I replaced ITokenStream’s Advance and Peek methods with a method which reads a chunk of tokens into the ParseState’s buffer.

interface ITokenStream<TToken>
{
    void ReadInto(TToken[] buffer, int start, int count);
}

Why not design this signature as void ReadInto(Span<TToken> span)? I’d love to! Sadly that would preclude some implementations of ITokenStream. Methods like stream.Read(Span<byte> span) are available only on .NET Core, and as far as I’m aware Microsoft has no plans to backport them, so for compatibility with the desktop framework I’m stuck using arrays. This is irksome, as I’ve said before — what’s the point of designing a feature for library authors if you’re not going to support it properly?

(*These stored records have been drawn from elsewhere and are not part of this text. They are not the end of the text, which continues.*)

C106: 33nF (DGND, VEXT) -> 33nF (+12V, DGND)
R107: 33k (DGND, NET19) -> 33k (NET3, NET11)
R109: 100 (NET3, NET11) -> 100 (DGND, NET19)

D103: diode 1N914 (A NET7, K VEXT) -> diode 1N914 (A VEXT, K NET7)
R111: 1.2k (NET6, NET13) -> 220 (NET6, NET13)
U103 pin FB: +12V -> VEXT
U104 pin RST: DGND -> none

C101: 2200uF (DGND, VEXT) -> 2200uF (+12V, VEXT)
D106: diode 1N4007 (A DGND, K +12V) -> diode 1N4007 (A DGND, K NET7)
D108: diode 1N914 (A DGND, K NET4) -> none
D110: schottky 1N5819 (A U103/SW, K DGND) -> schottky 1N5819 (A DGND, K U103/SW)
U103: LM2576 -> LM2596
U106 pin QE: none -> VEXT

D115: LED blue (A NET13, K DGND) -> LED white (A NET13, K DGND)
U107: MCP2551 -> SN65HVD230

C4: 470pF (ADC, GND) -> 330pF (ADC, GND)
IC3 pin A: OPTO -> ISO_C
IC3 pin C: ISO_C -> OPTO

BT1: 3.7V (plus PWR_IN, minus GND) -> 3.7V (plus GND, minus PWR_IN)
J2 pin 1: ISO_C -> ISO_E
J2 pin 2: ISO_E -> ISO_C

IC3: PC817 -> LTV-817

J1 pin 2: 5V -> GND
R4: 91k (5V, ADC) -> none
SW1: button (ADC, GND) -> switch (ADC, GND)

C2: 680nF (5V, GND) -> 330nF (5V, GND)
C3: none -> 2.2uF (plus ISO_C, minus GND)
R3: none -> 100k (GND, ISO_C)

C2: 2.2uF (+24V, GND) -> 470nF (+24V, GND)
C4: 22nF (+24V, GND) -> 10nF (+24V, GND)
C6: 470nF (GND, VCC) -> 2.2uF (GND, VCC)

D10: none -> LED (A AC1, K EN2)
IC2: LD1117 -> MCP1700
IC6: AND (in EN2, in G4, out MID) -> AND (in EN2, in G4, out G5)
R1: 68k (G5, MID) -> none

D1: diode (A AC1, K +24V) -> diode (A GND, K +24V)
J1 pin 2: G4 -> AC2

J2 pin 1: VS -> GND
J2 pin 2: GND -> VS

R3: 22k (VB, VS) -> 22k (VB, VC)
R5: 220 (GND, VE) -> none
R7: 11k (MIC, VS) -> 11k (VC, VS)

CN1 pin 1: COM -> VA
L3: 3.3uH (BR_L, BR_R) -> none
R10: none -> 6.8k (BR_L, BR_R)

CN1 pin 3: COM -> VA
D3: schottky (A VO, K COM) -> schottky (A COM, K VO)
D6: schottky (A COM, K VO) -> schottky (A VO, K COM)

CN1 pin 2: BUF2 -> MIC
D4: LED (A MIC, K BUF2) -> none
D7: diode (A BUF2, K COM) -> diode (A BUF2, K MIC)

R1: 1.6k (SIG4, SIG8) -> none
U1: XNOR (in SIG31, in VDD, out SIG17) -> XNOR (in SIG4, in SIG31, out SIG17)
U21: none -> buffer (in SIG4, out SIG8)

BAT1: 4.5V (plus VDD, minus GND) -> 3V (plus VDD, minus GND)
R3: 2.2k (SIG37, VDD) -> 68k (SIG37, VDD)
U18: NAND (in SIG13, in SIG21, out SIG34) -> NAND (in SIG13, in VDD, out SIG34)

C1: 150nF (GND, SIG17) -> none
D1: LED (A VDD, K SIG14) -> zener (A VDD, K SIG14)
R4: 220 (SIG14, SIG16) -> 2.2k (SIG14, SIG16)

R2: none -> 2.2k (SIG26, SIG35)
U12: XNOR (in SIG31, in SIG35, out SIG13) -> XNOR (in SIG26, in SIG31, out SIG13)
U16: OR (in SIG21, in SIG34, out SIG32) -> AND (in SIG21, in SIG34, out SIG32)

ReadInto allows the ParseState to fill its buffer in chunks. But ParseState’s interface can also be chunk-ified — some Parsers (like String) can predict how many characters they’ll pull from the input. I added a Peek method to ParseState which returns a view into the ParseState’s buffer. (This makes Peek a little tricky to use correctly — you have to be careful not to continue using the Span after a call to Advance, which may mutate the buffer.)

public ReadOnlySpan<TToken> Peek(int count);

Using Peek, a parser like String("foo") can now look at three characters from the input to see if they match foo, rather than one at a time.

class StringParser : Parser<char, string>
{
    private readonly string _expected;
    internal override Result<string> Parse(ref ParseState<char> state)
    {
        var span = state.Peek(_expected.Length);
        if (!_expected.AsSpan().SequenceEqual(span))
        {
            return Result.Failure();
        }
        return Result.Success(_expected);
    }
}

This runs about 20% faster for long strings.

Make Your Own Opportunities

Indulge me for a moment while I dispense some unsolicited career advice. For a long time, performance engineering was something that other, cleverer people did while I observed from a distance with awe. Why is ASP.NET fast? Because the guys that wrote it are Actual Wizards.

I’ve been lucky enough to work with some of those clever people for a few years now, and actually they’re not Actual Wizards. They just have more experience than me — they know how to use and interpret profiles and benchmarks, they’ve seen enough to know what does and doesn’t work, and they’ve had practice coming up with ideas to improve performance.

The good news is that performance optimisation usually doesn’t involve fiddly low-level programming like this — simply being aware of when your code performs IO makes a big difference — and it’s never too early or late to start building your experience level, no matter where you are in your career. For me, that meant setting myself the goal of making my open source libraries as fast as I could. For you, it could mean picking a slow part of your codebase at work and trying to make it faster, or pair-programming with a colleague, or thoroughly reading through some unfamiliar code. Making your own opportunities to learn new things is the best way to get better.